That's well and good. I read a lot of people using the G617 without a CF for all their work and the fact it appears to have not been introduced with the camera maybe saying something to support the notion of being a moot device for most meals one cooks with it. Might be some sort of demand later on that made Fuji put one out. By the time GX617 was introduced, something must have changed.
Since color is not my thing, I'm becoming sufficiently confident spending money on one is not logical.
Regardless, you will have to compensate for the lens falloff if you want the corners of the frame to have sufficient exposure to not have muddy shadows. That is, if you are hoping for a certain level of even exposure across the frame in the final print.
You cannot ignore the optical properties of lens falloff. The lenses on these cameras (so not the super Symmar XL lenses) will all fall off at the rate of about cos^3 of the angle out from center. That equates to about 2 stops for the 90mm lens on 6x17 to the corner. you can reduce this some by stopping down, but you cannot eliminate this. It will actually be worse wide open. This 2-stop value is stopped down to normal working apertures.
The problem with a 2-stop falloff is that the shadow detail (even with B&W film) is going to be pretty thin unless you compensate. It will be especially bad if you are shooting chromes, where the latitude is quite narrow.
I like to think of shooting these lenses in this situation as exposing for the shadows and then "HOLDING BACK" the highlights with the center filter, because this is exactly what the CFs do. They cut back the exposure in the center of the field by the filter factor so that you can give the shot more exposure to correct for lens falloff into the corners without blowing out the center highlights.
This (holding back highlights) isn't a terribly big issue on B&W film because the latitude of the film is pretty large, but it is a big problem on chromes. However, even on B&W, if you have exposures in full sun and especially with specular highlights, you can get some pretty bulletproof highlights that can be hard to expose through if you don't use a CF and you are exposing to ensure the corners aren't thin.
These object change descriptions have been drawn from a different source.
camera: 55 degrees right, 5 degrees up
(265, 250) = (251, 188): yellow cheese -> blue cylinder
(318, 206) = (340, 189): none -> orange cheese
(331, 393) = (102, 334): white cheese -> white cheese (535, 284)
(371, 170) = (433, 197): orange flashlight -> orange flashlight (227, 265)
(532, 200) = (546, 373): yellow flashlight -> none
This all comes down to aesthetics, though. If you like the falloff look into the corners, you may not need the CF at all, but if you are trying to achieve a relatively even exposure across the frame, a CF is going to be beneficial to keep things in the latitude range of the film and for you printing purposes later on.
Since the Fuji CF filters don't actually fully correct (they do about 1/2 the falloff correction for the 90mm lens, and about 2/3 the correction for the 105mm) you still need to be adjusting exposure even with the filter, but the CF puts the falloff into the realm where people often feel it looks "natural".
What I mean by that is if you care especially about the corner shadow detail, you really need to be giving a +2 stop exposure to the shots to ensure the shadows are held into the corners. The Fuji filters cut that to +1 stop in the center. You could just go with the +1 stop exposure of the CF filter, but again, if the corner shadow detail is important, you will be a bit under there, which may not be a big problem (it's certainly much better than being down 2 stops).
I normally do +1 on normal shots (with the CF), but if I'm worried about the corners, I'll go to +2. This is especially true if the exposures are getting long enough that reciprocity failure is happening... then I'm in +2 all the time. This approach (+2 stops) accounts for all of the falloff into the corners with the 90mm but it'll over-expose the center by 1 stop. It's a price I'm willing to pay when the corners are especially inportant.